During 1686 James contemplated the appointment of a vicar-general to exercise the spiritual prerogatives of the crown in much the same manner as Thomas Cromwell exercised them under Henry VIII, and Sunderland expressed readiness to undertake the office, which could hardly have failed to throw much patronage into his hands; but eventually, in August 1686, he contented himself with a seat in the new ecclesiastical commission. Next year the king, feeling thoroughly dissatisfied with the results of the ‘closeting’ of members, determined to apply more drastic measures with a view to obtaining a well-affected parliament. In November 1687 the lists of sheriffs were revised, and Sunderland, by whose advice the king was constantly guided in such matters, was put upon the board for the regulation of municipalities, along with Jeffreys and Sir Nicholas Butler. He was elected a K.G. on 26 April in this year, and installed at Windsor on 23 May following.
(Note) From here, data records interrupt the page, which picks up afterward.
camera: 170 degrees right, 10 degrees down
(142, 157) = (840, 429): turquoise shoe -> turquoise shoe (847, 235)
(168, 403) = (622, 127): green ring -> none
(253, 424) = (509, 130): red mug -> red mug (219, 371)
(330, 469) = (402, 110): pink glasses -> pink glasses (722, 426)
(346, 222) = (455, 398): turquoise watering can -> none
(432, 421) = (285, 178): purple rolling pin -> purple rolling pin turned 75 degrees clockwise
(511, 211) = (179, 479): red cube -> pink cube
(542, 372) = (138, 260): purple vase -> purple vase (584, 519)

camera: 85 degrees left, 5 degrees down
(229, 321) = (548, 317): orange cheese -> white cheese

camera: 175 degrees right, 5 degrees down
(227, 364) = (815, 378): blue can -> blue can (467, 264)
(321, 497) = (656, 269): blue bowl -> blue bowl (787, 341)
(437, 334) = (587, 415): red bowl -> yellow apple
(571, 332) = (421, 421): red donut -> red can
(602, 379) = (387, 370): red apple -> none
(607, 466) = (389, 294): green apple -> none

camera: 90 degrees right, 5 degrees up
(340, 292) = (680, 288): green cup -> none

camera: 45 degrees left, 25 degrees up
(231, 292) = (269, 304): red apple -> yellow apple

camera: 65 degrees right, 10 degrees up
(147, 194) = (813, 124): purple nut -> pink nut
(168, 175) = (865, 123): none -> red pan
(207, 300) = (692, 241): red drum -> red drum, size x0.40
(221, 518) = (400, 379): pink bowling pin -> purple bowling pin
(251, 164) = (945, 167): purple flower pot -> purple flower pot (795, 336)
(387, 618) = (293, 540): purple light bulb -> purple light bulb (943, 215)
Sunderland afterwards insisted that he did all in his power to prevent the king from removing the tests, from exerting the dispensing power, and from harassing the Anglican body. Prudence would doubtless have dictated such a course; but in order to retain his lucrative offices it was essential that he should show himself zealous in support of the king's personal policy, and there is no doubt that he identified himself with the Roman catholic vote at the council board. James himself credits him with the sentiment ‘As we have wounded the Anglican party, we must destroy it.’ It is more certain that when the repeal of the Test Act was staunchly opposed in the lords, he threatened to create the requisite number of new peerages by calling up the elder sons of such peers as were already his partisans. According to Halifax, he vaunted that rather than lose the vote he would make peers of the whole of Lord Feversham's troop. In order to conciliate the nonconformists, he proposed a number of ingenious expedients (Mackintosh, p. 195). He tried to throw the responsibility of some of his recommendations for the relief of Roman catholics upon the papal nuncio, D'Adda; but the astute Italian offered him no advice, merely promising him his own and the pope's prayers for his guidance.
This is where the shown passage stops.